フェーイム!!!!!
殺人鬼ジャックの深き深き闇へと潜る2時間半。
倫理観を一線また一線と飛び越えていく様が最初はとても痛快に映るし、実際に笑い所もあったり。
でもそう思えるのは表面的な行動だからこそであって、ジャックの内側まで見え始めてからはどんどんと深みに嵌められていく「笑えない」感覚。
そう、犯罪自体のグロテスクぶりよりも、シリアルキラー・ジャックの深層心理へとどんどんと深く深く潜航していくことがこの作品の妙なのだ。
それはもう「映画は映画」とちゃんと思って臨まないと到底受け入れられない描写だった。そう思わせた章で更にヤバいことをやってのけるのはもう「流石」だなとしか。

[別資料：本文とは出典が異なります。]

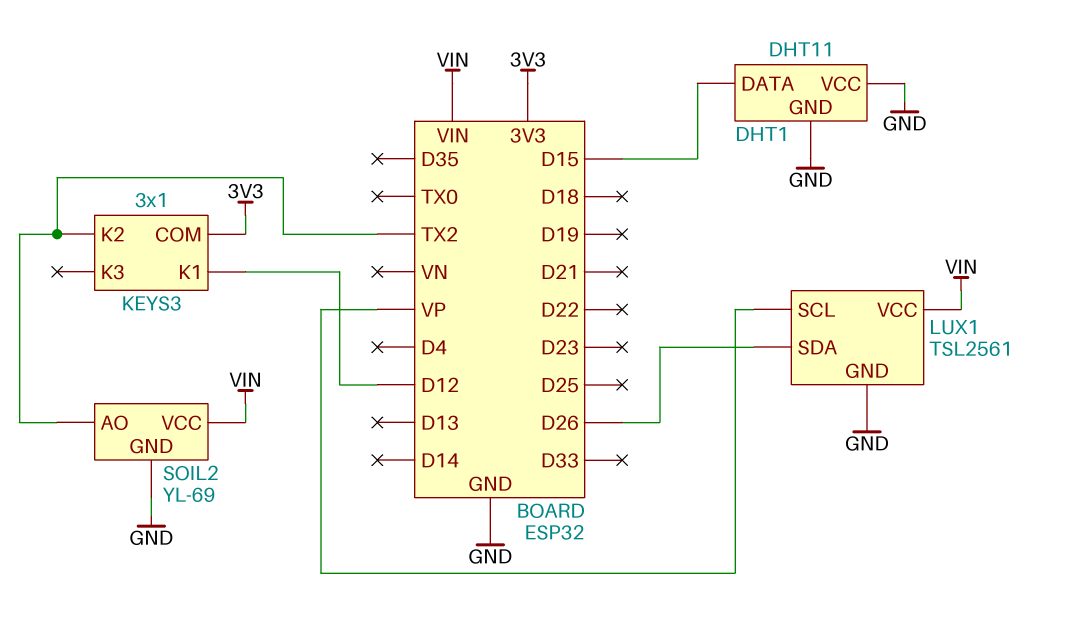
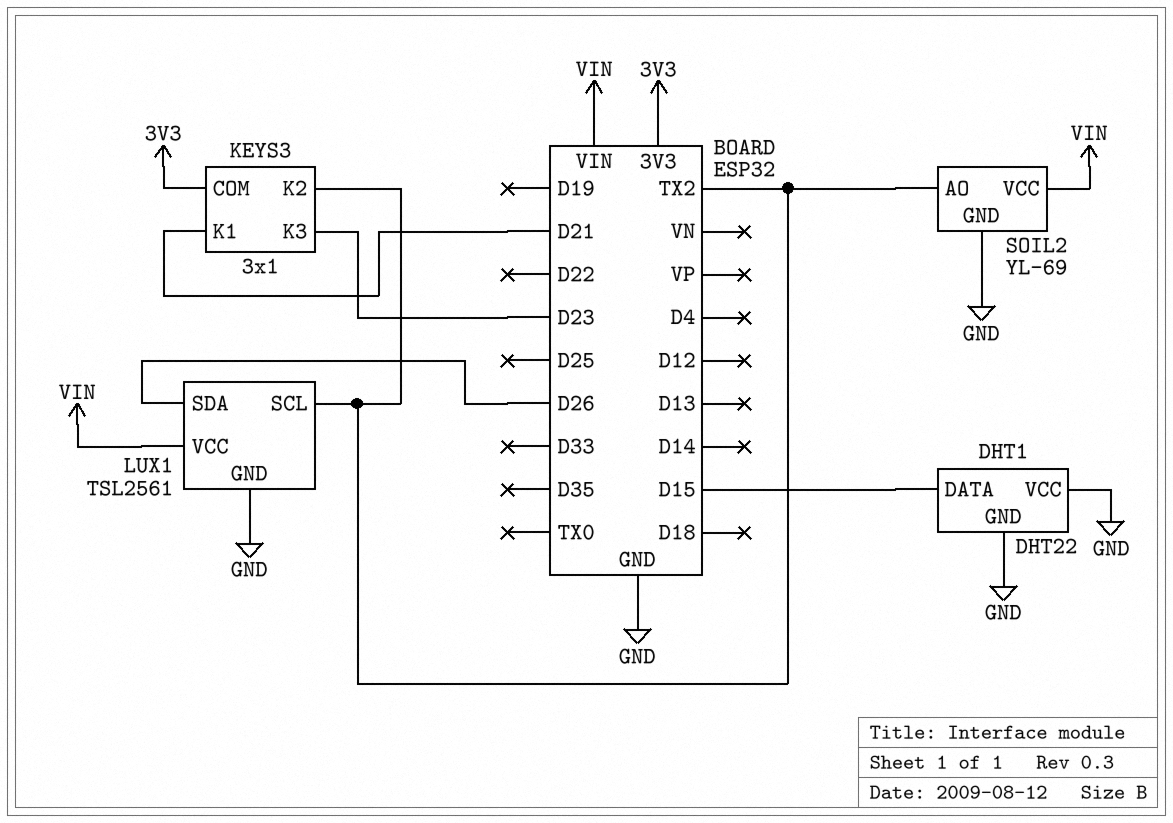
DHT1: DHT11 -> DHT22
KEYS3 pin K1: D12 -> D21
KEYS3 pin K3: none -> D23
LUX1 pin SCL: VP -> TX2

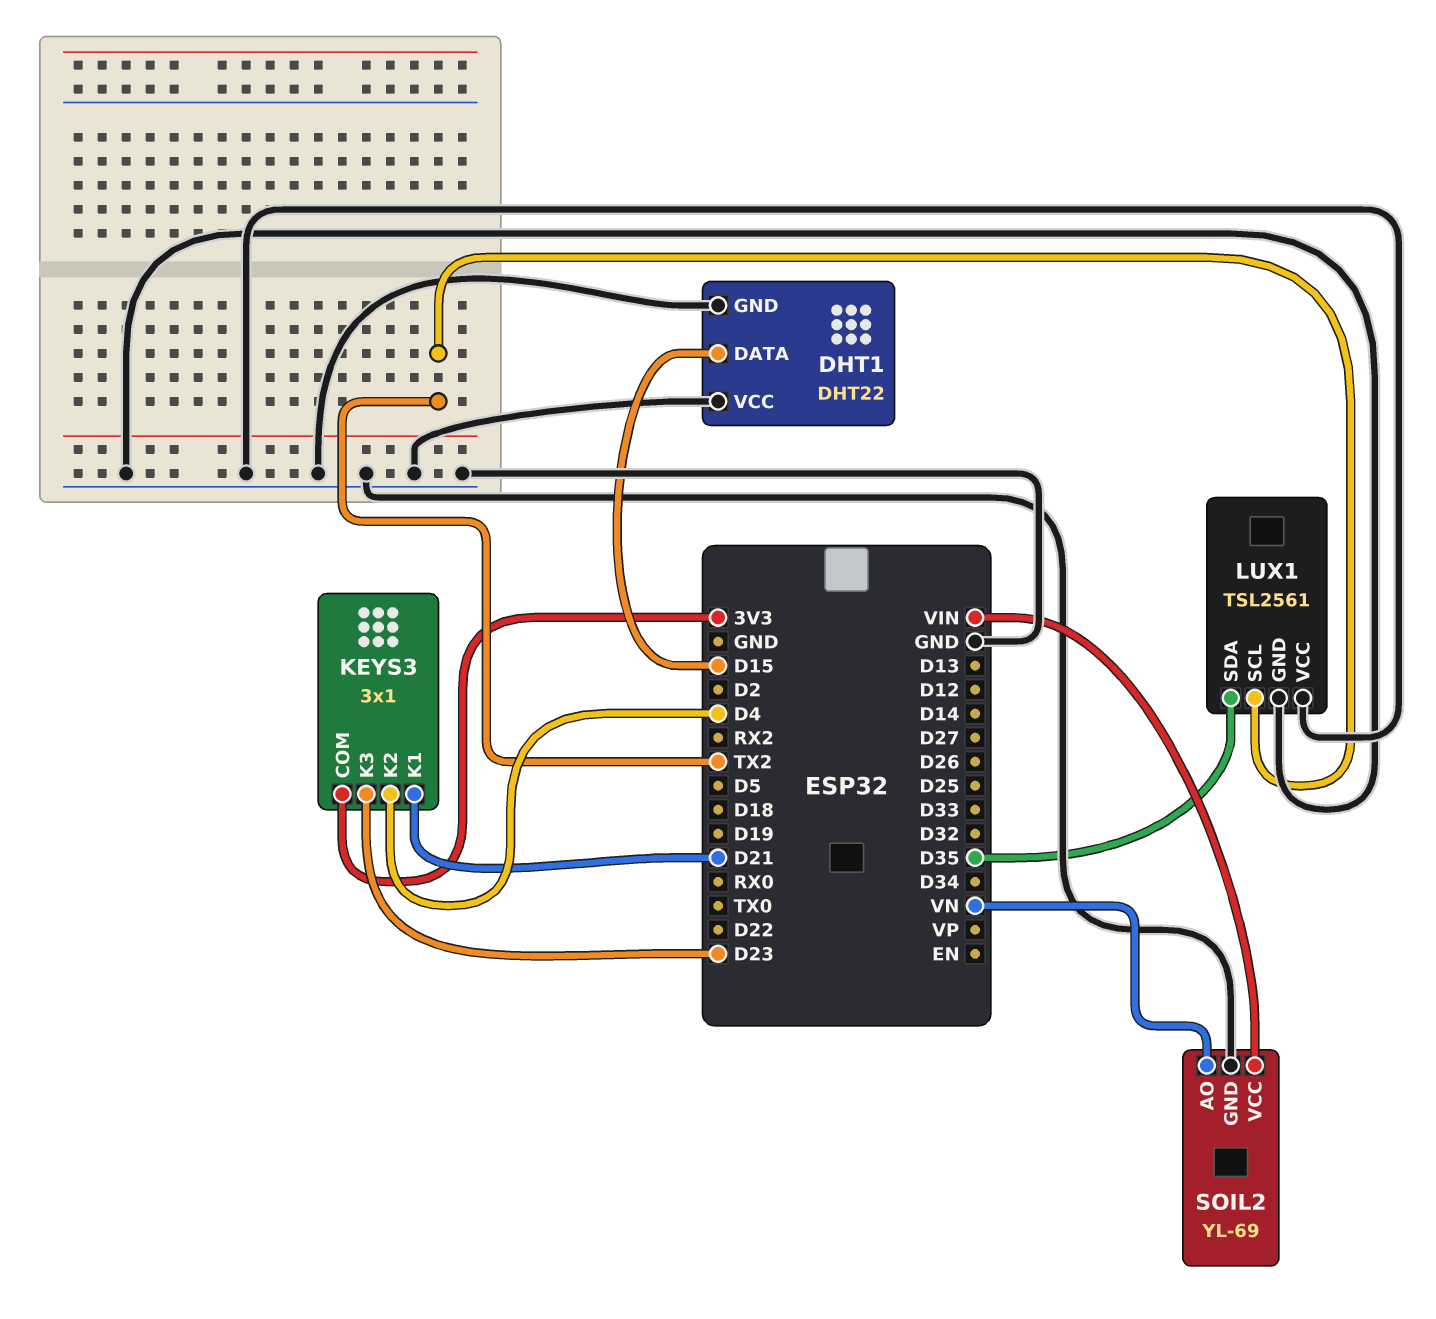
KEYS3 pin K2: TX2 -> D4
LUX1 pin SDA: D26 -> D35
LUX1 pin VCC: VIN -> GND
SOIL2 pin AO: TX2 -> VN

でも一方で「シリアルキラーの心情を綴るのであればそれくらいの覚悟を持たないとだろ」というLVTの作品に対する誠実さもまた感じる。
そしてその「受け入れがたい描写」の時から、最初のジャックからどんどんかけ離れていくのも印象的だった。
所々に監督自身の信条も垣間見えたりしたりしてメタ的なスリリングさすら。
シリアルキラーを色モノと規定してファニーに描いて「グロいっとく?」、みたいなのじゃなくて、「本気でシリアルキラーの気持ちを分かろうとする」スタンスで、グロはそのうちの過程でしかないからこそ、尋常じゃなくヤバイのだ。
場内に残った観客全てを「向こう側」へと連れて行く、「ゾッとするほど魅力的」な危険すぎる作品。